(Invited) Progress Towards a Novel Technology for Non-Contact Strain Measurements Based on SWCNT Fluorescence Spectroscopy

Abstract

One of the most distinctive properties of semiconducting single-walled carbon nanotubes (SWCNT) is their emission of structure-specific fluorescence (band gap photoluminescence) in the short-wave infrared (SWIR) spectral region. The fluorescence peak from each (n,m) structural species shifts in wavelength as the nanotube’s band gap is altered by axial strain. These shifts are known from theory and experiment to depend on the nanotube’s chiral angle and on its mod (n-m,3) value, and they are linear with strain for realistic axial deformations. We have previously shown that this effect may lead to a new strain measurement technology (called S4, for strain-sensing smart skin) in which individualized SWCNTs embedded in a polymeric film serve as strain sensors and readout is achieved by non-contact optical methods.1 Recent research progress aimed at enabling such an implementation will be described.
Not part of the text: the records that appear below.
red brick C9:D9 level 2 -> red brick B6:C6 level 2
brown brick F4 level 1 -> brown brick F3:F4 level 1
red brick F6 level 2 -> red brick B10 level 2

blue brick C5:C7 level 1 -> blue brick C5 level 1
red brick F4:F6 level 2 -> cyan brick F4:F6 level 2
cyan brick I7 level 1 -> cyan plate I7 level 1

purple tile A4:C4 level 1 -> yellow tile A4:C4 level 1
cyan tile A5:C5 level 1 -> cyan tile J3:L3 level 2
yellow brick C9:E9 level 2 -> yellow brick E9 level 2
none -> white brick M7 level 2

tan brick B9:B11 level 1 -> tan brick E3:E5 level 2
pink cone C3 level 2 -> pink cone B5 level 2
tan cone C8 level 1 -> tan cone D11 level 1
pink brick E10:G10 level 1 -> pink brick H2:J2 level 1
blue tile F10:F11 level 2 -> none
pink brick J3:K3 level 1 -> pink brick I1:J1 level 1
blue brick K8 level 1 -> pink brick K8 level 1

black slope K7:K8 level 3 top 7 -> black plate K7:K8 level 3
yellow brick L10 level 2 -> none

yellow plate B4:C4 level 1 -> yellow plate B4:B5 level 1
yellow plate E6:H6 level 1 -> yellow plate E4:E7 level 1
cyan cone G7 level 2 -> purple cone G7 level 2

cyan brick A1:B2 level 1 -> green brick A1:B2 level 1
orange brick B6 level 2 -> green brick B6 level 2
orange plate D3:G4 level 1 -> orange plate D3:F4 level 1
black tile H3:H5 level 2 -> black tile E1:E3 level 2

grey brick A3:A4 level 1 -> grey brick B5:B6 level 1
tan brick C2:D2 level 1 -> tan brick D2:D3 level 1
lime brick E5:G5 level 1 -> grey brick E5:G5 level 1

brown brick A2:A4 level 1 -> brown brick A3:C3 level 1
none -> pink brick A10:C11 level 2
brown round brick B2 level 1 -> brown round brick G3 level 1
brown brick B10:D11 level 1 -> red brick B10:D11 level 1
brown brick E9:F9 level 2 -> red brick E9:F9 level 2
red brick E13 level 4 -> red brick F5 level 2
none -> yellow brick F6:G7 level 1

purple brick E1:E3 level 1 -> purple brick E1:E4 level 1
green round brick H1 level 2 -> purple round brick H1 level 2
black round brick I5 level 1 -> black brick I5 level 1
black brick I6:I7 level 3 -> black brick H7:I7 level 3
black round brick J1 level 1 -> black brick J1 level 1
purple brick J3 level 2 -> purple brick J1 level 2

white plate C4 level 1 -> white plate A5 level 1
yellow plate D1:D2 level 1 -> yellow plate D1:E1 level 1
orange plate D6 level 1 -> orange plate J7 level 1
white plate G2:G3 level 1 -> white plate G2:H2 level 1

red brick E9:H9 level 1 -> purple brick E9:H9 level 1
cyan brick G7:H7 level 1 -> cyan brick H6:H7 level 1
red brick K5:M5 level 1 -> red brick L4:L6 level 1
Focus areas include processing and dispersing SWCNTs for effective use in S4; comparing suitability of different polymer formulations as S4 hosts; applying and stabilizing the S4 films; understanding factors that influence interfacial adhesion between SWCNTs and host molecules; miniaturizing the optical hardware to allow excitation and capture of SWCNT fluorescence spectra with hand-held devices; refinement of data analysis methods for deducing strains from spectral data; tests of sensitivity and reproducibility for S4 measurements with plastic, aluminum, and steel substrates; and construction of two-dimensional strain maps from sets of single-point measurements. 1 P. A. Withey, V. S. M. Vemuru, S. M. Bachilo, S. Nagarajaiah, and R. B. Weisman, Nano Lett. 12, 3497 (2012).